Bu teknikte burun estetiğinde cerrahın bilgisi ve sanatsal bakış açısı çok daha fazla önem kazanır. Cerrahın tecrübesi ile doğru bir burun tasarımı sayesinde yeni tekniklerle burun estetiği başarıyla gerçekleştirilir.

Burun Ameliyatlarında Kemik Kırmaya Son: ULTRASONİK BURUN ESTETİĞİ

UKA (Ultrasonik kemik aspiratörü) cihazı kullanılarak yapılan burun estetiği ameliyatlarında çekiç, keski ve törpü kullanılmadan burundaki kemik yapıya şekil verilmektedir.

Hastalarımızın en büyük korkusu ve bize en sık sordukları soru "çekiçle burnumu kıracak mısınız" veya " çekiç kullanılmadan bu ameliyat yapılamıyor mu? " idi.

UKA (Ultrasonik kemik aspiratörü) cihazı yardımıyla yaptığımız burun estetiği (rinoplasti) ameliyatlarımızda ultrason yardımıyla düzeltilmesini istediğimiz kemik bölüm çözülüyor ve aspire ediliyor. Cihaz yumuşak doku üzerinde etkili olmadığından çekiçle yapılan burun estetiği ameliyatlarındaki yumuşak doku zararı yok denecek kadardır. Bu yöntemle gerçekleşen ameliyatların sonucunda oluşan şişlik ve kızarıklıklar minimal derecede olmaktadır.

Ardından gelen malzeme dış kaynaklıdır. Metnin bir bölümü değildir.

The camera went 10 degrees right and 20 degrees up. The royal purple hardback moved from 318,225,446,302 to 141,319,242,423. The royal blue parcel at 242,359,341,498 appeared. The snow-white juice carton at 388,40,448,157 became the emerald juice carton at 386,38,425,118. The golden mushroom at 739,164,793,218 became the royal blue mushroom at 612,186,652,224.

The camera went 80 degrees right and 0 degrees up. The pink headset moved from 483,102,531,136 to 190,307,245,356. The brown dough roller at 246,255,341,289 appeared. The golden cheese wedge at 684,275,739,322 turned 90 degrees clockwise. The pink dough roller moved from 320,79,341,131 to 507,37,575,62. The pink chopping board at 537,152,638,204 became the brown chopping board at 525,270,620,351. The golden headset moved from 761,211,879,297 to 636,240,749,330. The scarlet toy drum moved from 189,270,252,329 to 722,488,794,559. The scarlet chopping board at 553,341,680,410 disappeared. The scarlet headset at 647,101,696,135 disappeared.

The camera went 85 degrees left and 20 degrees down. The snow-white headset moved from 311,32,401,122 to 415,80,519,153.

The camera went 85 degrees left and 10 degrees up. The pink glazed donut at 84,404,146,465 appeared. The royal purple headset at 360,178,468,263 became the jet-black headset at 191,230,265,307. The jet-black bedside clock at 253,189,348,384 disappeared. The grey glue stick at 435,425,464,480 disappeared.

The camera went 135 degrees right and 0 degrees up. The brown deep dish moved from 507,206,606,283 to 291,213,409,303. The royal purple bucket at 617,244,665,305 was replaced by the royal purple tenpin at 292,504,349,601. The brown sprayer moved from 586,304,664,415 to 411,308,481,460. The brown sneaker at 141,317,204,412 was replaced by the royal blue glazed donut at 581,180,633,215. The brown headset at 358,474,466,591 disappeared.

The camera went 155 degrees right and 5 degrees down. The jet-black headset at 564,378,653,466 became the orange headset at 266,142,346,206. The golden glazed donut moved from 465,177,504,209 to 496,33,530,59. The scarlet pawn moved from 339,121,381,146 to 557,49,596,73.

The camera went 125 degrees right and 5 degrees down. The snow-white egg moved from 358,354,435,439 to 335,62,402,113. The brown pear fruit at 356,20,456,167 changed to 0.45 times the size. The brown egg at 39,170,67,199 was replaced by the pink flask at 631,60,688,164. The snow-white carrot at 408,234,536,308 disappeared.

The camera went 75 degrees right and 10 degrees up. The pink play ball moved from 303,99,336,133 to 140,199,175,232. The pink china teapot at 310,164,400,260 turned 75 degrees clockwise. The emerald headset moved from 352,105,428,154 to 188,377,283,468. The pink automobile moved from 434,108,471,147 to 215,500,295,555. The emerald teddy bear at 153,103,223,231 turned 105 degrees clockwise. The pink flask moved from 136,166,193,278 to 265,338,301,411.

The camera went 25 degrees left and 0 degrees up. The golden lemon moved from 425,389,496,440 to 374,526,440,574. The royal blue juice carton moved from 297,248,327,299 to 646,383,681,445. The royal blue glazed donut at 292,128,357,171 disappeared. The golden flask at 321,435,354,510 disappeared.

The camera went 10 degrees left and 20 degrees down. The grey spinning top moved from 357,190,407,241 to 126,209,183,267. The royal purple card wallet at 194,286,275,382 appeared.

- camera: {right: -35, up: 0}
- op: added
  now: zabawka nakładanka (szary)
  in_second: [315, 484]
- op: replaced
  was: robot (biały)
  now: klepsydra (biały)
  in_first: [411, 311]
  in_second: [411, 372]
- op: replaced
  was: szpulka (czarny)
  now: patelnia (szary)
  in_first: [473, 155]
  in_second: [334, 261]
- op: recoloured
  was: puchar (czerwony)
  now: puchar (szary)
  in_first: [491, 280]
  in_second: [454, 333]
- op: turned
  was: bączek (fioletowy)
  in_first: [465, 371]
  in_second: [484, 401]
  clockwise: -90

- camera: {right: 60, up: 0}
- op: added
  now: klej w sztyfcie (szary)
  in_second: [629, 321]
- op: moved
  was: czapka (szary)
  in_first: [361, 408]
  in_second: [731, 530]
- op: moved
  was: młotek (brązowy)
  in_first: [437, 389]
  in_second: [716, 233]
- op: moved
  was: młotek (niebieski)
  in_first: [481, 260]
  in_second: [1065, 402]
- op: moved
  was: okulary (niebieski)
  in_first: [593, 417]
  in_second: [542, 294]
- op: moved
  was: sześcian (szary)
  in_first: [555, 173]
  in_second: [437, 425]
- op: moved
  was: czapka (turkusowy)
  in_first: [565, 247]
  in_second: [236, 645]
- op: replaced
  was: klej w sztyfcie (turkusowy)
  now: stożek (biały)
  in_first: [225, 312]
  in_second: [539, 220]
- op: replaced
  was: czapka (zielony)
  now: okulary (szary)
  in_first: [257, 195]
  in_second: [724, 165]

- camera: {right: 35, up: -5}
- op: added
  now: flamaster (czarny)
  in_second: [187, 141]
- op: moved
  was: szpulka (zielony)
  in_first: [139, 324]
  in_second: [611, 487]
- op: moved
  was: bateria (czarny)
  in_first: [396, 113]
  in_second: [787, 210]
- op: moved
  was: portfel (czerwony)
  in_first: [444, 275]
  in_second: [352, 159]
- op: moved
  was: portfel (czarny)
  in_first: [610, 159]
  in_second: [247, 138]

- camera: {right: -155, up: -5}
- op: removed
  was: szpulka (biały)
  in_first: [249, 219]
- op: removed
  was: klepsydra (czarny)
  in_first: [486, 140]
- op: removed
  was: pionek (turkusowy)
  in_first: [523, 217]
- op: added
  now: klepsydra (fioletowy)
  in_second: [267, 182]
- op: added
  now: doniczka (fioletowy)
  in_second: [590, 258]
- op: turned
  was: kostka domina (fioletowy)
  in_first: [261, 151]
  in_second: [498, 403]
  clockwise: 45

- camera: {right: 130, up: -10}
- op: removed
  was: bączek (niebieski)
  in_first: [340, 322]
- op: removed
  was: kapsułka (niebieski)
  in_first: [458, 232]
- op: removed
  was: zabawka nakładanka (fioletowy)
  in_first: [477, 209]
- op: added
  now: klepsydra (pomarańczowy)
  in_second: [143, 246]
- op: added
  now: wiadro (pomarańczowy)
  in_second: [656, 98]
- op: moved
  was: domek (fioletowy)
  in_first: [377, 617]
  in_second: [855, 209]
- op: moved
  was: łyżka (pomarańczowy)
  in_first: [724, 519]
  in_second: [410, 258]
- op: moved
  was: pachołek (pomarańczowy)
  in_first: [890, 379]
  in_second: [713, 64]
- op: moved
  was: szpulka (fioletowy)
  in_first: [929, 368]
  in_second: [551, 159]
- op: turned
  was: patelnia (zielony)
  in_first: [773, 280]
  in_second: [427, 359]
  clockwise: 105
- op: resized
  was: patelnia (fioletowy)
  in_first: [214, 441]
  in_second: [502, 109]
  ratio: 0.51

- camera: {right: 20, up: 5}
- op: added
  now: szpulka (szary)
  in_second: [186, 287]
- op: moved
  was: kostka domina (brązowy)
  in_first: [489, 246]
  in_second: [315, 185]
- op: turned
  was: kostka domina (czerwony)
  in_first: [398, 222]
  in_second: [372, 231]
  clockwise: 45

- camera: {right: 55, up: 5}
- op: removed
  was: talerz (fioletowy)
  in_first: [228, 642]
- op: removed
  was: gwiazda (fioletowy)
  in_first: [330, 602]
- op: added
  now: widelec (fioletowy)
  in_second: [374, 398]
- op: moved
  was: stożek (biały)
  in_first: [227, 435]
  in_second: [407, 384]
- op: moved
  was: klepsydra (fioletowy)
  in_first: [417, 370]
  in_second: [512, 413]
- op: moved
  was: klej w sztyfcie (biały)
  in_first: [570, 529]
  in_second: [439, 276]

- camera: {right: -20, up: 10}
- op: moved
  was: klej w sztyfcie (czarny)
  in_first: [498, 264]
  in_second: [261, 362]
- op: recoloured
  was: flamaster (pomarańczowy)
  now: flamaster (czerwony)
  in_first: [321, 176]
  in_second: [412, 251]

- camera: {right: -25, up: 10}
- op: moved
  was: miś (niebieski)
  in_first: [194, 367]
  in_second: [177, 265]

Ultrasonik burun estetiği ameliyatında temel prensip: Burnun şeklini oluşturan kemik yapının çekiç, keski ve törpü kullanılmadan, yumuşak dokuya zarar vermeden çok yumuşak dokunuşlarla çözülmesi ve aspire edilmesi işlemidir. Hastaya faydası kemik yapı bir darbe almadığından ağrının çok az olması ve yumuşak dokuya da zarar verilmediğinden ameliyat sonrası şişlik ve kızarıklıkların minimal derecede olmasıdır. Ameliyatı yapan biz cerrahlar içinde büyük bir konfor sağlamaktadır. UKA (Ultrasonik kemik aspiratörü) cihazıyla kemiklere milimetrik şekil değişiklikleri çok zarif ve kontrollü olarak verilebilmektedir.

Böylece UKA (Ultrasonik kemik aspiratörü) cihazıyla yaptığımız burun estetik ameliyatlarımızın klasik metodla yapılan burun estetik ameliyatlarına avantajları;

1- Minimal derecede ağrı

2- Minimal derecede ödem ve kızarıklık

3- En kısa zamanda iş hayatına dönme

4- Estetik olarak güzel görünüme sahip düzgün ve pürüzsüz kemik yapısıdır.